速筋でATP量の増加が観察されたことは、エネルギー代謝への関与を検討する手がかりです。この測定だけで解糖系への作用や日常生活での疲労感の変化を直接示すことはできません。
遅筋のCS活性の上昇は、酸化系の代謝機能との関係を検討する指標です。酵素活性の測定結果と、持久力や体感の評価は分けて扱います。
これらは、単に日々のコンディション維持や運動後の回復サポート、加齢期の代謝研究領域といった分野への応用にも期待が寄せられる結果となっています。
水素とミトコンドリアの関与メカニズム
本研究では骨格筋のATP量とCS活性を測定しました。増加の背景にある電子伝達やATP合成酵素への直接作用まで、この測定だけで特定したものではありません。

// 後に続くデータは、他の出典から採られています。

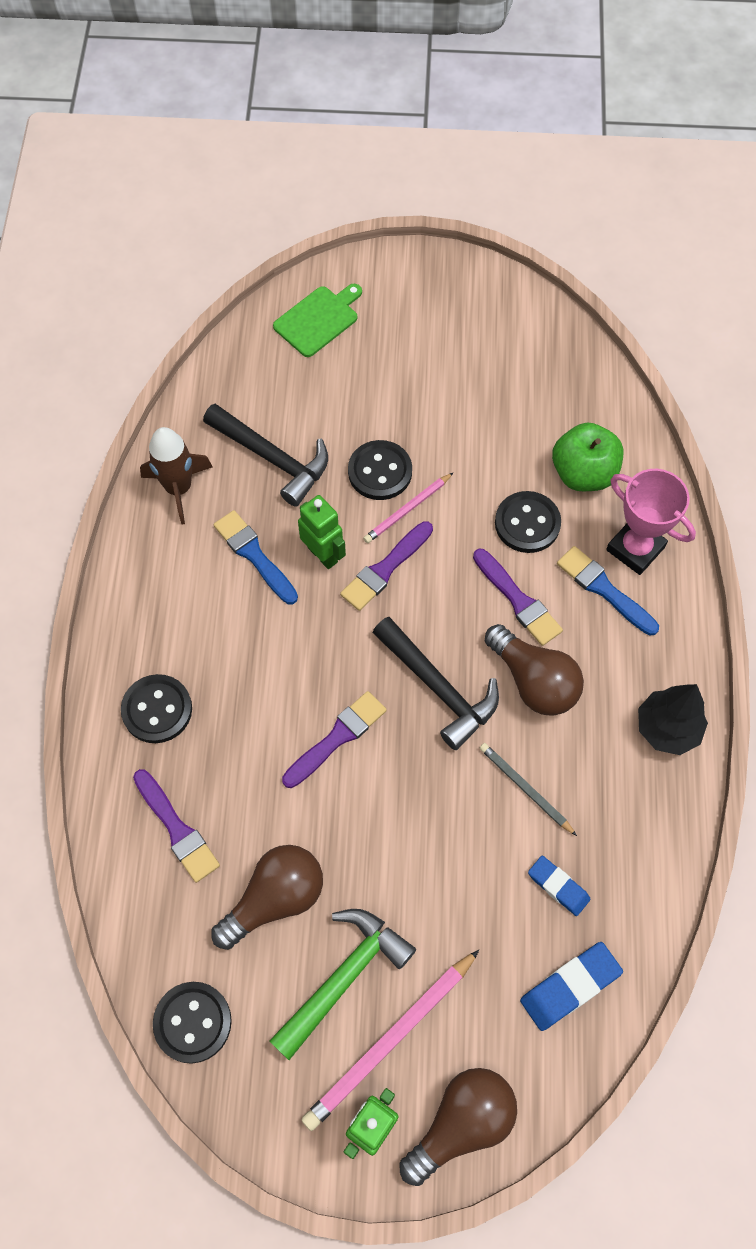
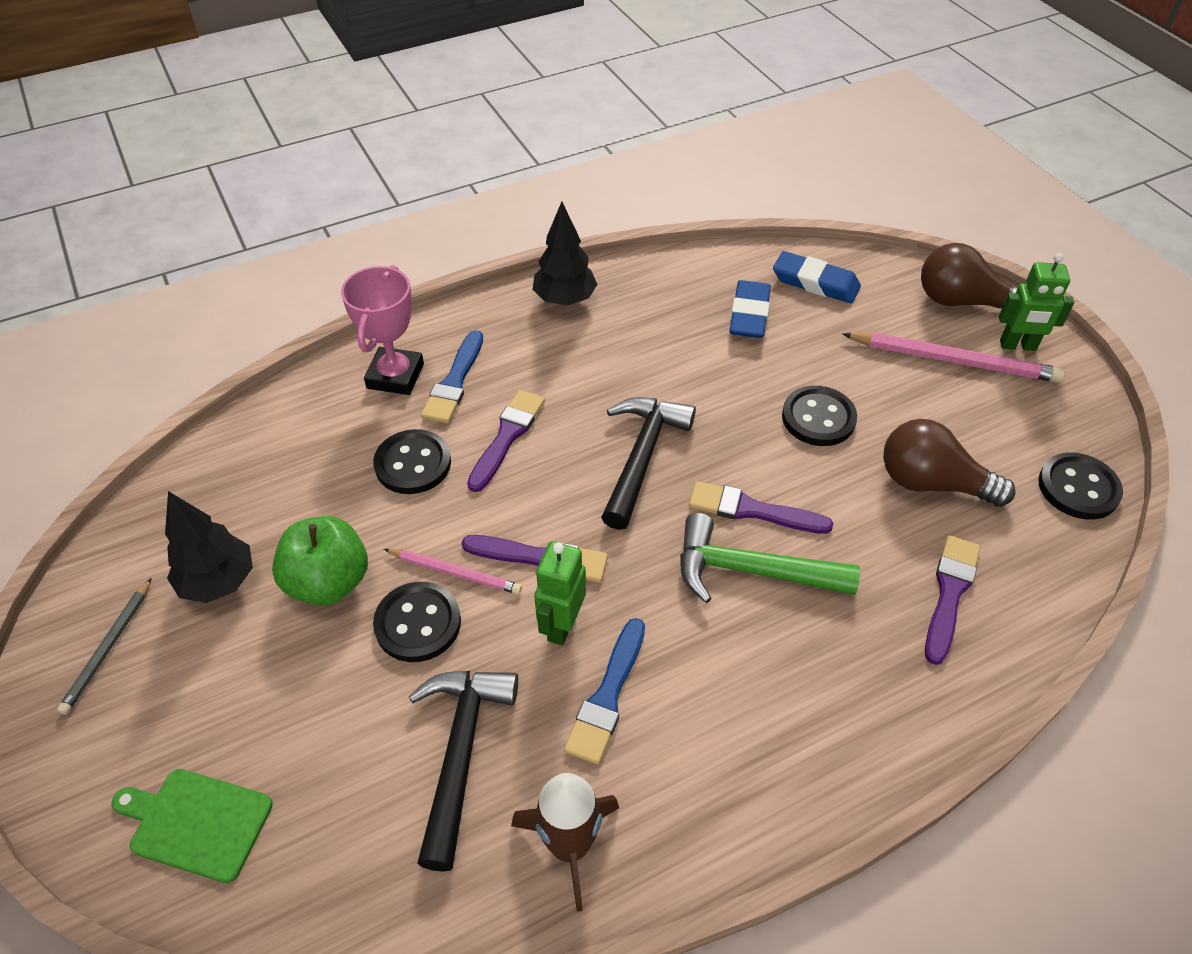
camera: 120 degrees left, 15 degrees down
(157, 710) = (857, 686): black button -> black button (818, 418)
(344, 977) = (941, 408): green hammer -> green hammer (751, 571)
(487, 372) = (219, 582): none -> black tree
(525, 789) = (687, 362): grey pencil -> grey pencil (109, 648)
(534, 681) = (583, 394): brown light bulb -> none
(558, 886) = (749, 314): blue eraser -> blue eraser, size x1.52
(583, 473) = (325, 443): green apple -> green apple (328, 582)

加えて、水素には悪玉活性酸素(ヒドロキシラジカル)を選択的に除去する作用があるとされ、細胞やミトコンドリア内の酵素の“酸化ダメージ”を防ぐ働きも報告されています。これにより、酸化ストレスによる機能低下を防ぎ、持続的かつ安定的なATP産生環境を保つことに貢献していると考えられます。
今回の実験結果は、そうしたメカニズムが骨格筋レベルで実際に機能している可能性を示す、貴重な一歩といえるでしょう。
今後の展望 ― より実生活に近いモデルへ
中間報告で課題とした酸化ストレス等の時系列評価と運動併用については、2026年2月13日付の最終報告で検討しています。試験ごとの対象筋・比較条件に沿って結果をご確認ください。
ミトコンドリア機能の改善が日常のパフォーマンスや加齢にともなう衰えの予防にどのように活きるのか。
そのカギを握るのが、今回のような分子レベルでの変化の可視化と、体感としての「差」です。
ardesignの原料開発視点 ― 「届ける力」へのこだわり
この研究で用いられた原料は、ardesignが独自に開発した水素発生サプリメント原料『ハイドロシェル』です。
原料選定から加工温度、水素発生量・持続性にいたるまで、「どうすれば水素が体の奥に届き、役割を果たすか」を徹底的に追求。
今後も、科学的根拠に基づく開発と、実感できる製品づくりの両立を目指してまいります。
まとめ
中間報告では、1週間の投与後に骨格筋のATP量とCS活性の変化を報告しています。原料採用の検討では、最終報告の時系列評価・運動併用試験も合わせてご確認ください。
こうした働きは健康維持の新たなアプローチと言えるでしょう。
今回の共同研究が示唆する未来は、疲労軽減や単なる抗酸化にとどまらず、「日常のコンディションそのものを変える」可能性を秘めており、今後の基礎研究の発展が期待されます。
今後の続報にも、ぜひご注目ください。
※本研究は桐蔭横浜大学大学院スポーツ科学研究科との共同で実施され、測定にはAbcam社のATPアッセイキットおよびSigma-Aldrich社のCSアッセイキットを使用しています。